2012 Pagani Zonda R Evolution Spark - S3562 (resin)
Let’s say you want to buy a supercar. Very probably, the first brand that comes to mind is Ferrari, Lamborghini or perhaps Porsche or even McLaren. While they all produce some very fine and fierce machinery, you could say that they’re “common”. Well, if you consider a car that can easily cost around a million dollars as common, of course. If money is not an issue and you want something more exclusive, therefore you have to look elsewhere. With that in mind, Pagani fits the bill perfectly. Pagani’s first car, the Zonda C12, came out in 1999. From then on, Pagani released a few models that define the term supercar. Fast, expensive, luxurious and just as important, exclusive. Truth be told, with the exception of the Huayra, Pagani’s offerings were all variations of the original Zonda. Nonetheless, every single one embodies the definition of what a supercar should be.
According to Horacio Pagani, a supercar should be a moving piece of art. Fast, a pleasure to drive and delightful to the eye. That has been his motto since the C12. Through the years he evolved the Zonda incrementally, yet the new models were always “a Zonda”. Something like Porsche’s 911 – improved every generation, yet (theoretically) the same car in essence. The Zonda R, for instance, was a track day special, released in 2009. It was supposed to be the ultimate Zonda, in terms of performance on a racetrack. Powered by a 5987 cm³ V12 from AMG, it delivered 551 kW (738 hp) and 710 Nm of torque. That translated to 350 km/h of top speed and a 0-100 km/h in 2.6 seconds. Selling for US$ 1.8 million when new, Pagani produced 15 Zonda R. Two years later Pagani replaced the Zonda with the Huayra.
Even though the Huayra was out since 2011, Pagani came back to the Zonda. In 2012, for the Goodwood Festival of Speed, he quietly released the Zonda R Evolution. In essence it was a meaner version of the R, with the same central carbon fiber chassis and engine. Pagani tuned AMG’s 6.0 V12 to deliver 567 kW (760 hp), making the car even faster. Chassis and engine were covered by pearl white carbon fiber panels with exposed carbon fiber on the nose. The car also received aerodynamic tweaks for better downforce. Though there were plans to produce five cars, Pagani only produced one chassis, the one seen at Goodwood. By the way, that chassis was the original Zonda R prototype. Unfortunately though, around 2014, Pagani transformed it into a Zonda Revolución. Nowadays that car can be seen at the Pagani headquarters in San Cesario sul Panaro, near Modena, Italy.
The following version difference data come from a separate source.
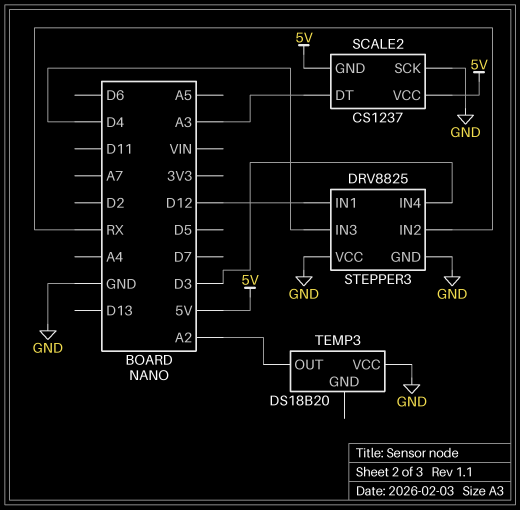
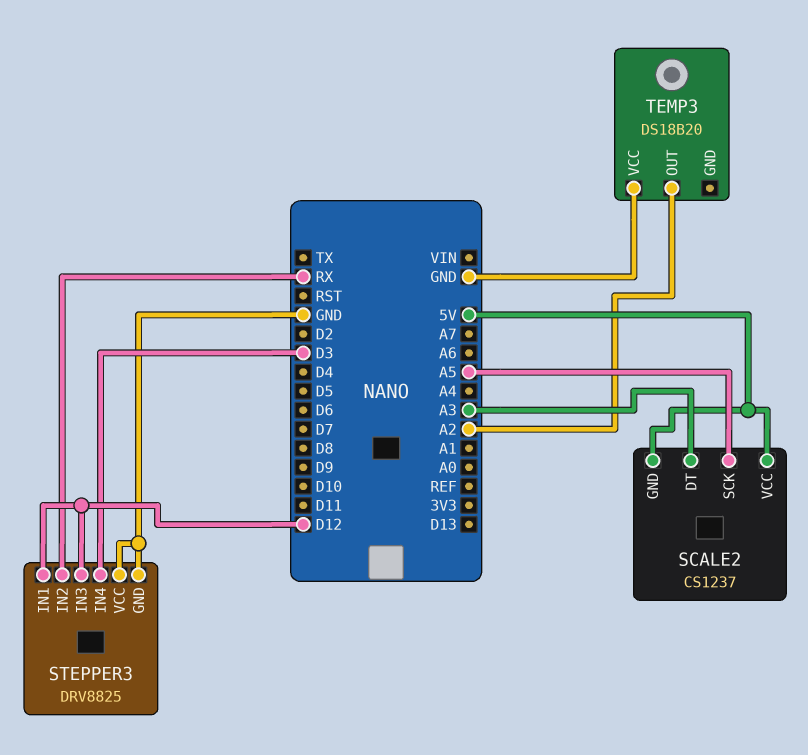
SCALE2 pin SCK: GND -> A5
STEPPER3 pin IN3: D4 -> D12

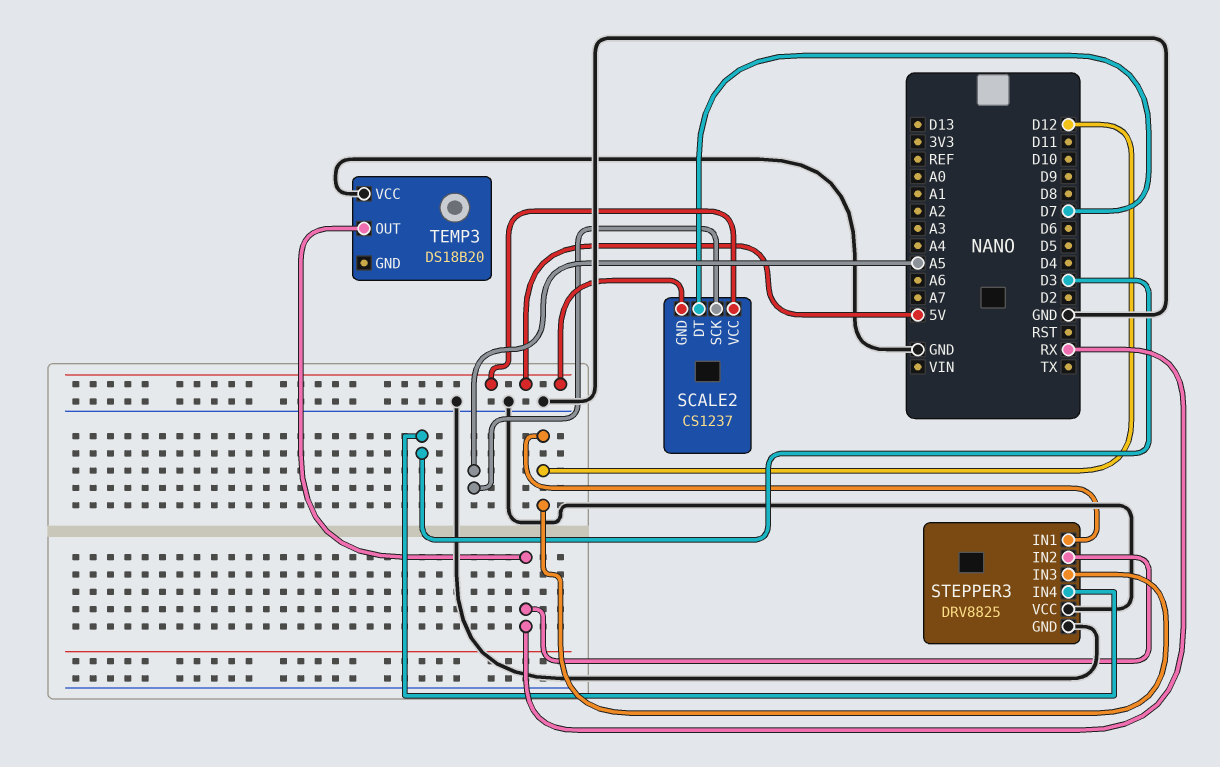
SCALE2 pin DT: A3 -> D7
TEMP3 pin OUT: A2 -> RX

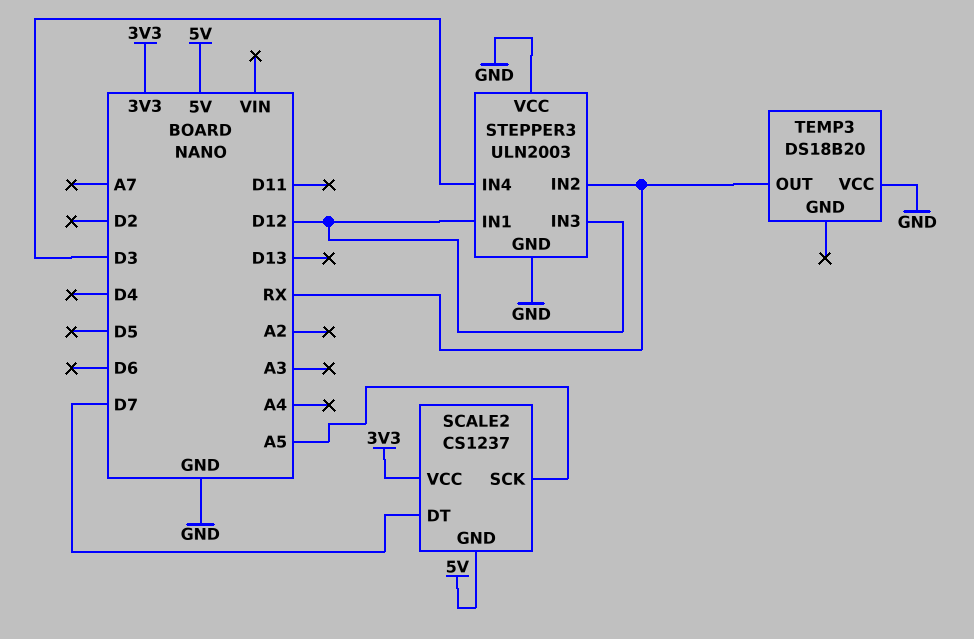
SCALE2 pin VCC: 5V -> 3V3
STEPPER3: DRV8825 -> ULN2003

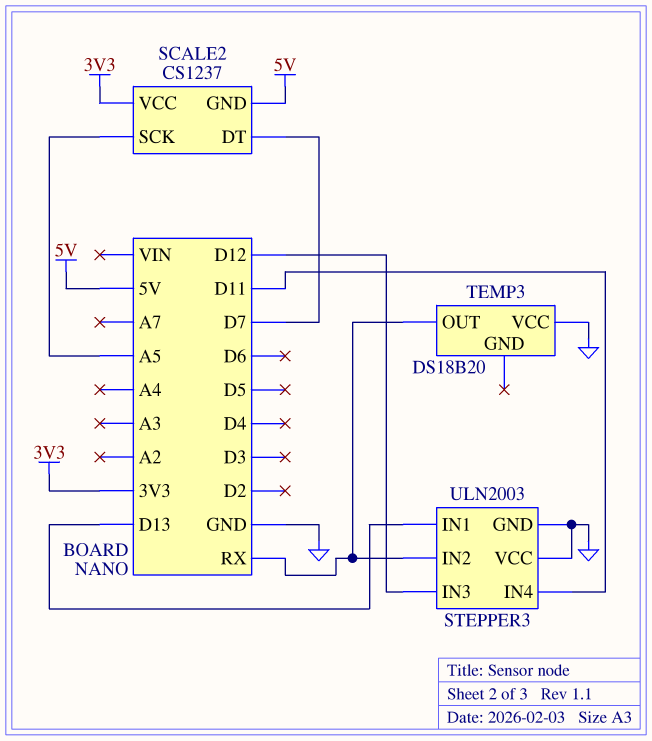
STEPPER3 pin IN1: D12 -> D13
STEPPER3 pin IN4: D3 -> D11

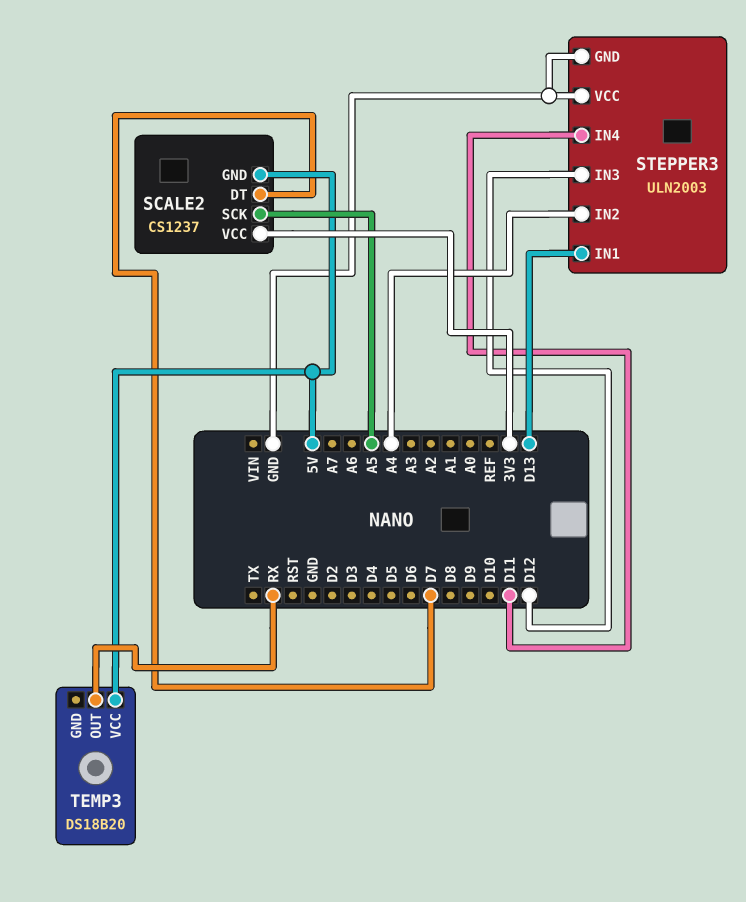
STEPPER3 pin IN2: RX -> A4
TEMP3 pin VCC: GND -> 5V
The 12-year old in me finds the Zonda R Evolution stunning. Well, admittedly, I’m a sucker for cars that look like wingless rocket ships. And in scale, Spark made a masterpiece, just as gorgeous as my Revolución. In fact, as far as I can tell, they’re exactly the same model 🤨. The only difference is the livery and the wheels, though I really don’t know if that’s how the 1:1 should look. Being such a rare car, and with such a brief existence, info on the Evolution is scarce. So, did Spark cut corners? I hope not – from the pics I’ve seen it looks right, so I’ll consider it legit.
Nonetheless, and assuming that the R Evolution is correct, it is a beautiful model. However, just like the real Zondas, in 1:43rd these models are really hard to come by. I was extremely lucky to find this one, and best of all, for a truly bargain price. A great addition to the W-143 Garage.